We are used to making decisions in our lives from the smallest mundane ones to the big ones such as whether to buy a house that will mean a 40 year mortgage.
One of the biggest decisions we will ever make in our lives is who we want to marry, as this will influence our future families, living situations and other relationships.
When we make decisions, we tend to use our knowledge, our wisdom from our experiences, our intuition and advice from others.
It is common knowledge that when couples first start dating, they go through an "in love" stage, which is supposed to progress to "real love" (after the sparks fizzle out). Research has shown that the maximum period that a couple will remain "in love" is up to 3 years. My own experience is that the sparks only last 1 year.
But when you're in love, you're often "blindly in love". Are we able to make good decisions then?
When we are "in love", we lose our reasoning faculties and are able to accept things that we normally would not accept.
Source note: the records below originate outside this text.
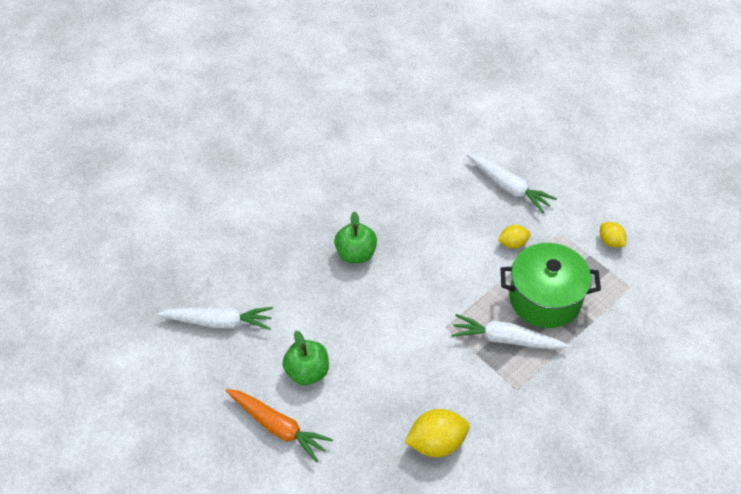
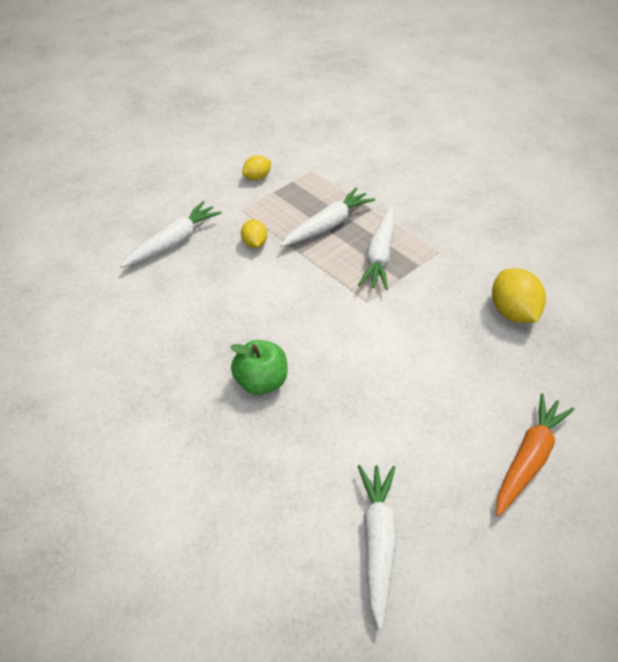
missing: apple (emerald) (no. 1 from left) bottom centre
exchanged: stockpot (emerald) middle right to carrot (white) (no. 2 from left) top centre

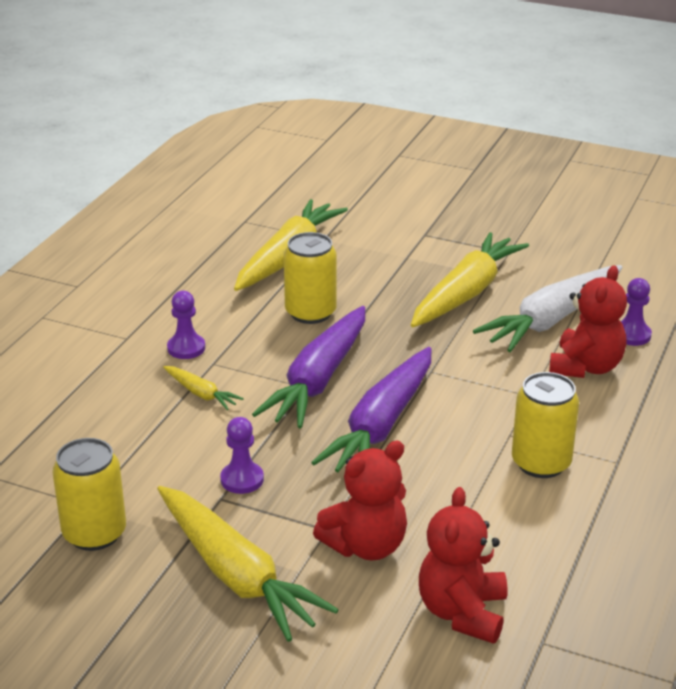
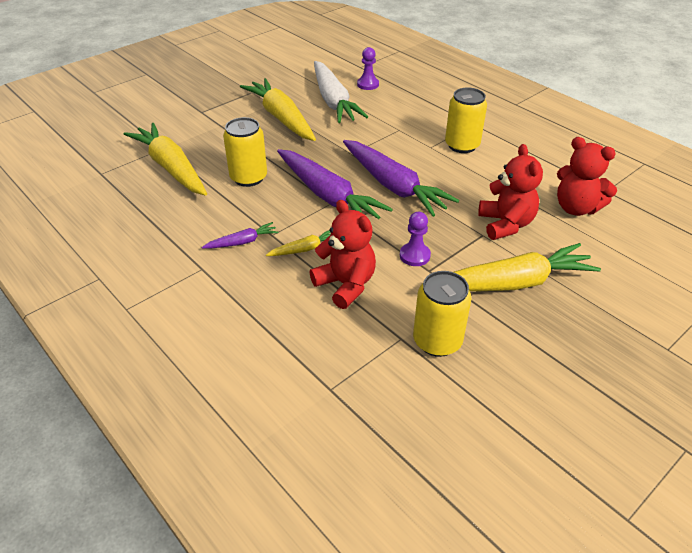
relocated: teddy bear (crimson) (no. 3 from left in the first image) middle right to teddy bear (crimson) (no. 1 from left) centre
exchanged: chess pawn (purple) (no. 1 from left) middle left to carrot (purple) (no. 1 from left) centre

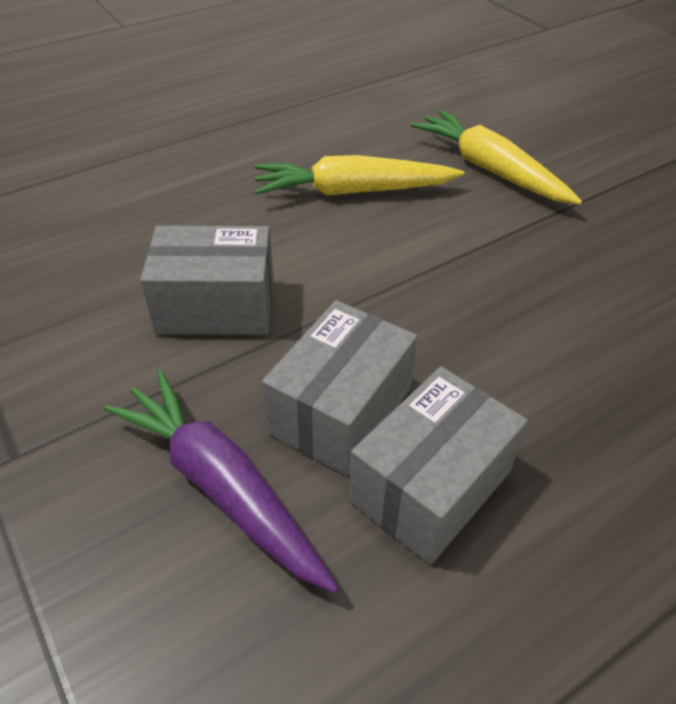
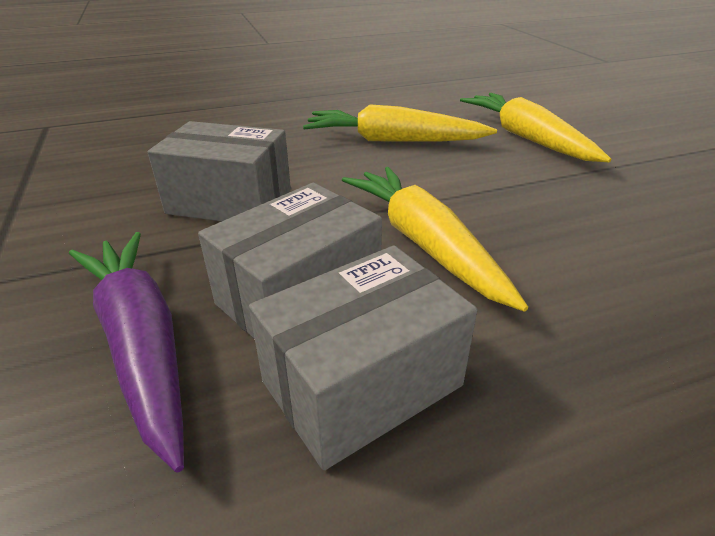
appeared: carrot (yellow) (no. 2 from left) centre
We see only perfection in our object of desire and "blindly" ignore or accept all their faults, without truly realizing its possible impact on us.
My previous experience has taught me never to make a major decision about the relationship while you "in love." The right person will stay around and you will learn how to love the person properly when your mind is finally back with you.
When you finally see the person as imperfect (and even annoying at times), that's when your love will be tested. Loving a truly imperfect person requires humility, faith, sacrifice, maturity and is "real love". (I mentioned in my earlier blog that real love is made up of passion, intimacy and commitment).
So date; wait and then; when you've fallen back out of "in love", start building "real love".